Crisis time in Welsh hospitals


ON MONDAY 7 February, all the acute hospitals in south-east Wales were
placed on red alert, due to serious pressure.
Dave Bartlett, the secretary of C.R.I.S.I.S (Cardiff Royal Infirmary – Save Its Services), reports that the
NHS in Welsh towns and cities such as Cardiff has been plunged into crisis.

CARDIFF’S MAIN hospital, University Hospital of Wales (UHW), is regularly
forced to close its doors to all admissions and a field hospital was opened at
Christmas in the Millennium Stadium.

C.R.I.SIS have called for the opening of an accident unit at Cardiff Royal
Infirmary (CRI) that could take pressure off UHW. The chief executive of
Cardiff and Vale NHS Trust, which runs the hospital, inadvertently backed up
our demand by admitting that "the crippling problem is lack of capacity".

However, the Local Health Board (LHB), refuses to re-open CRI. Far from
building a new hospital, they want to move other facilities onto part of the
site, then sell off the rest to build a high-rise apartment block.

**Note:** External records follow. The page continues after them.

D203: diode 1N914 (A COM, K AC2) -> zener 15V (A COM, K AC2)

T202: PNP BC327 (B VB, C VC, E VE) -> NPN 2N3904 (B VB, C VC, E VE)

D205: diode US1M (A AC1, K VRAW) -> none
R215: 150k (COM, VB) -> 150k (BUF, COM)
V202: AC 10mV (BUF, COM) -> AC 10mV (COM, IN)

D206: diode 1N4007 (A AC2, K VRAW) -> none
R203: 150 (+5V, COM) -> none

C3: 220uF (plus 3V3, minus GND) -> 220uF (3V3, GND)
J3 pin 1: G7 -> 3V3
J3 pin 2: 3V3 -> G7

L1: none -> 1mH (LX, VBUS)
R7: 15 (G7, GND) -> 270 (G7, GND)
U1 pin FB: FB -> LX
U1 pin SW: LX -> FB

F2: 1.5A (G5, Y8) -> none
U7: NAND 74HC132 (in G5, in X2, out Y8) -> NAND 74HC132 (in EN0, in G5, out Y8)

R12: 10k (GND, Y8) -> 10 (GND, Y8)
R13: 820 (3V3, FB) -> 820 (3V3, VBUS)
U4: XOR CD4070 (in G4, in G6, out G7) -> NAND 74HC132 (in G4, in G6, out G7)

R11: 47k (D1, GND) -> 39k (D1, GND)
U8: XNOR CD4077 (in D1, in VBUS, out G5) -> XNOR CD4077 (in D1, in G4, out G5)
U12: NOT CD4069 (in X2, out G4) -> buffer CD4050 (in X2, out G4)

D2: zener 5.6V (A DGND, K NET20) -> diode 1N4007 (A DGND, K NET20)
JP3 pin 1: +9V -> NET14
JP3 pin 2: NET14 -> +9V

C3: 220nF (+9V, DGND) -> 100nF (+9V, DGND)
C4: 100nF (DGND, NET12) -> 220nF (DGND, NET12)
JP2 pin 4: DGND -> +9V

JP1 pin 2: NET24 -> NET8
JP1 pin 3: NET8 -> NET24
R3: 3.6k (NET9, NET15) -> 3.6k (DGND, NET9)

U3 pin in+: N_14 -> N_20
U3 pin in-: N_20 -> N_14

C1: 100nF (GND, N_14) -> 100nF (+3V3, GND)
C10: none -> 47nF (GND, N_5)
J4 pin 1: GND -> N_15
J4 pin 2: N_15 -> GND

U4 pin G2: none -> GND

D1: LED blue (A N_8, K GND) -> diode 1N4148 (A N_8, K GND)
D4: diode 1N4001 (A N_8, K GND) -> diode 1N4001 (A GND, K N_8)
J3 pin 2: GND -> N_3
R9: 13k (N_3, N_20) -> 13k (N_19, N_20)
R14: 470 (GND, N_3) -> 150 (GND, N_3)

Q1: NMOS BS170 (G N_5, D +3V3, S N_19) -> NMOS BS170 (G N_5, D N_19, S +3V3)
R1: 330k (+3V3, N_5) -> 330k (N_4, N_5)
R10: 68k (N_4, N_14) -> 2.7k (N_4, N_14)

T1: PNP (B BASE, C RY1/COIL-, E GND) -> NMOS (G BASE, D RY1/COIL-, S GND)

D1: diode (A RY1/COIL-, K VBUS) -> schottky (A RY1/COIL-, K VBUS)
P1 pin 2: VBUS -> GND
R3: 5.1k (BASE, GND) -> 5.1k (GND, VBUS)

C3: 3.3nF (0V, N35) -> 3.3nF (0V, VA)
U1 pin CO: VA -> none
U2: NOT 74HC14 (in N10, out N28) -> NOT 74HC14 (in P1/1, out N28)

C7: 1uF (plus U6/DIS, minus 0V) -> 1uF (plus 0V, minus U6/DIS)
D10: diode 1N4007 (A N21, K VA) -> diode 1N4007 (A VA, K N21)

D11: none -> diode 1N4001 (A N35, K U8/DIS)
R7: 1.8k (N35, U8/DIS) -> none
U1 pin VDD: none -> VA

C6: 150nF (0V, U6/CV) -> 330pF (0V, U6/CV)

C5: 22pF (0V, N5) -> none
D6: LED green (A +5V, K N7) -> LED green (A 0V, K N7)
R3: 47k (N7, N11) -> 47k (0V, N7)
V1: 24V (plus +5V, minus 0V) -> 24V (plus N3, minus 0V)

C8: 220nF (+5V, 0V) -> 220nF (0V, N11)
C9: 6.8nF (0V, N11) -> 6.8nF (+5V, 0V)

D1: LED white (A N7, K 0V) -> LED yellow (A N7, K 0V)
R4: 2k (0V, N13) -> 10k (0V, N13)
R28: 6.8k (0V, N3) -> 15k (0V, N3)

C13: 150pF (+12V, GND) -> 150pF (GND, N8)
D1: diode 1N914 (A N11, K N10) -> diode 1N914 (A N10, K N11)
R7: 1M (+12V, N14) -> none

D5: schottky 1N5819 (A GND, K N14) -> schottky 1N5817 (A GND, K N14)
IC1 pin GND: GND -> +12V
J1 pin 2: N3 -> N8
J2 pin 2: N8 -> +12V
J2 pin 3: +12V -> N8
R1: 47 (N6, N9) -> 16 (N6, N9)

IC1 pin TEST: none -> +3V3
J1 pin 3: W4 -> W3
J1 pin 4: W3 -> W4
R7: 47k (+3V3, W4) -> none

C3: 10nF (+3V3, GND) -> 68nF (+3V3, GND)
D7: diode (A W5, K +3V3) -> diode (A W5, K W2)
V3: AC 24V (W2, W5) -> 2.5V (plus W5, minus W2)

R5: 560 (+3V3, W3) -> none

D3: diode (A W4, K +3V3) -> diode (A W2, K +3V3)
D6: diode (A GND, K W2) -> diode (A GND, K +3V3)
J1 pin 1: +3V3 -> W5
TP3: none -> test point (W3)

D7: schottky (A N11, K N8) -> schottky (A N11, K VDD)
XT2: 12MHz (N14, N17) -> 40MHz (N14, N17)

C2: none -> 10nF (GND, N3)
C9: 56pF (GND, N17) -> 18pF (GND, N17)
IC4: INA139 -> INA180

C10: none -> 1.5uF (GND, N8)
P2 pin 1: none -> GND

The Community Health Council has organised public consultation meetings on
the LHB plans. C.R.I.SIS is calling on Cardiff’s working people to come out in
their hundreds, as they have before, to oppose the LHB proposals and demand a
new hospital. In a South Wales Echo poll, 95% supported our demand to re-open
the Infirmary, but that support must be turned into action if we want to save
the hospital.

Already under-resourcing by the Labour Welsh Assembly government means that
patients at Wales’ biggest hospital, UHW, are treated "worse than animals"
according to nurses who work there.

Fiona Salter, a sister in the emergency unit, said: "We’re at the end of
our tether with the sheer number of patients that are arriving and often there
is nowhere to treat them.

"Nurses are beside themselves with feelings of guilt and going home in
tears, angry that they cannot provide the quality of care that they have been
trained to give." This is not just a January blip, she said, the crisis has
been building for two years.

The Trust shows how re-opening the hospital could be paid for. It is
spending £18.6 million this year on agency and bank nurses to cover unfilled
nursing shifts. Just recruiting and retaining nursing staff would go a long
way to re-opening the Infirmary.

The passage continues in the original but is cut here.